It’s a total-body workout that challenges your heart, lungs, legs, core, back, lats and your mind. As one of the most effective cardio workouts available, rowing offers a variety of benefits for overall health, including aerobic capacity, which is a fancy way of saying your heart’s ability to do work.
Like other cardio equipment, the rowing machine usually has a digital screen to show your distance, calories burned, strokes per minute and more. Having these options can help you vary your workouts: are you going for time, distance, energy used, or a specific pace?
Using the rower: Before you hop on the rower, understand how to be efficient with it. Strap your feet into foot clips, set the damper (lower for less resistance), grab the handlebars wide, and roll through the ball of your foot to the heel as you press away. The handles should come to your bra-line, actually making contact with your chest. Reach the handles back as far as you can to the beginning point, keeping your chain straight (no slack).
Aerobic to anaerobic levels: It won’t take long for your lungs to feel the burn of this workout. You can keep a slower pace for longer distances, only using the aerobic fuel system of the heart and lungs. This means you can talk through it. Once you tap into the anaerobic levels, there’s no talking, just heavy, powerful breathing. Only hang out in this zone (also known as zone 3) for a short time–no more than 30 seconds for advanced levels.
Why do I want to reach an anaerobic zone? If you’re using the rowing machine for interval training – slow-going for two minutes followed by a 30-second sprint – then you’ll want to take advantage of your time in zone 3. Your body switches gears: fat-burning in the slower sections and carb-burning in the fast-paced bursts.
When your body switches to carb-burning, the magic happens. Your metabolism increases, calorie-burning begins and continues for hours after you leave the gym and the release of the human growth hormone occurs. This hormone is responsible for increasing lean muscle mass while decreasing body fat (score!). Click here for more interval training workout ideas.
Sculpting the shoulders and back: These can be tough areas to tone and sculpt. Rowing improves the muscles along the spine, which gives you better posture. It also works the muscles between the shoulder blades and the shoulder-cap muscles, ultimately trimming unwanted back fat. Watch more exercises for toning your back here.
Triceps, biceps, and lats, oh my: The biceps direct the pulling motion of the handle as you bring it back to your chest and the triceps guide the pushing motion as you return. Almost every muscle group of the upper body is activated during the driving part of the movement. Click here to see a breakdown of technique.

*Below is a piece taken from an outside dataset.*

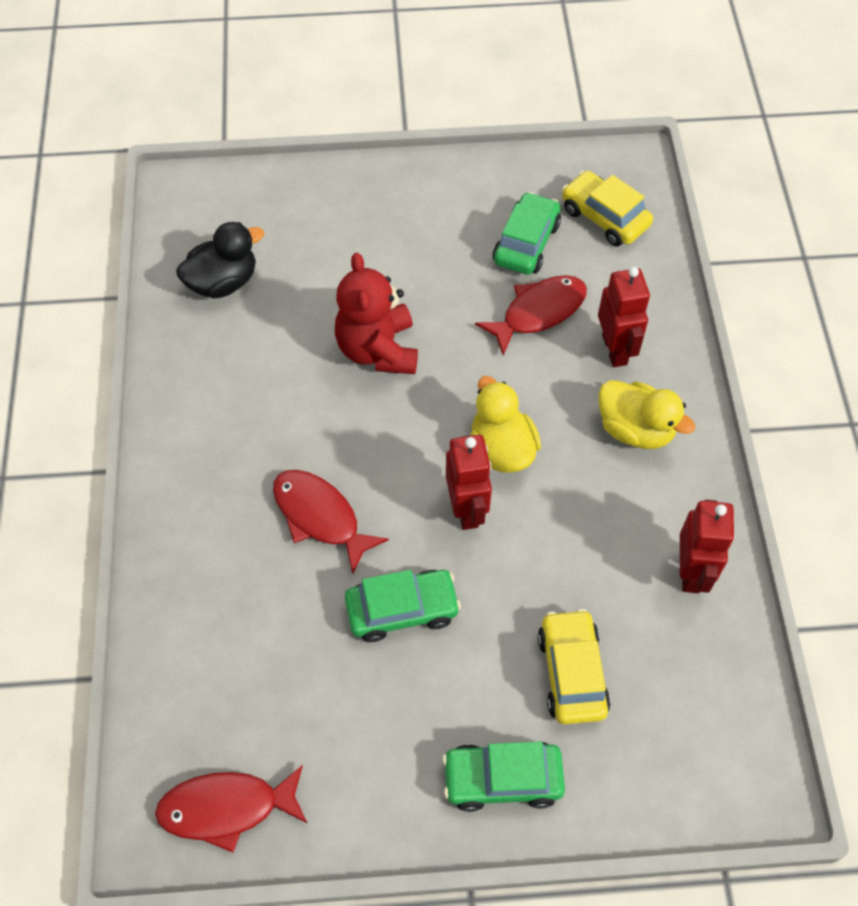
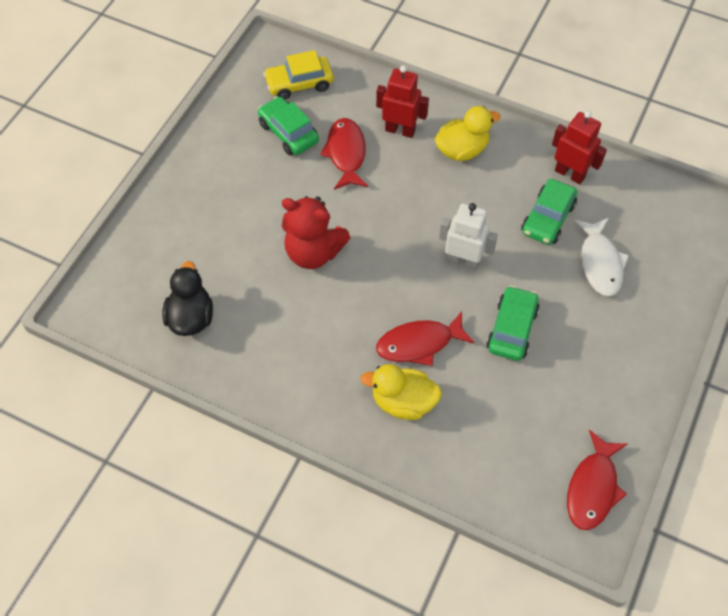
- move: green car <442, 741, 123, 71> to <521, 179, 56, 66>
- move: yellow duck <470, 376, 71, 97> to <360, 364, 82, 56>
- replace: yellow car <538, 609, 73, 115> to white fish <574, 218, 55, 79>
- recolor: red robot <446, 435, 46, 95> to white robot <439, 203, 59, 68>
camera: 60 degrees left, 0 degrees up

Engaging the core: Rowing is a bit robotic in technique, and it can all fall apart if the abs stop working. Pull your belly button into the spine, squeezing your core as you pull back. This is your steering wheel for the movement. The abs release as you glide the chain back into the rower. The squeeze-and-release is like a resisted crunch. Click here to try more creative ways to crunch.
Holy glutes and quads: The legs and the lungs share the bulk of this workload. As you push your body away, you drive through the heels, squeezing your glutes. It’s essentially a super fast leg press. Since your leg muscles require so much oxygen, your heart rate increases the harder and faster you press. Who knew you could do a booty workout sitting down?
The rower can be an excellent tool for endurance training as well as sprinting. If you're interested in learning what your limits feel like, hop on a rower and give it a try. You'll be able to track your progress using the digital screen display each time.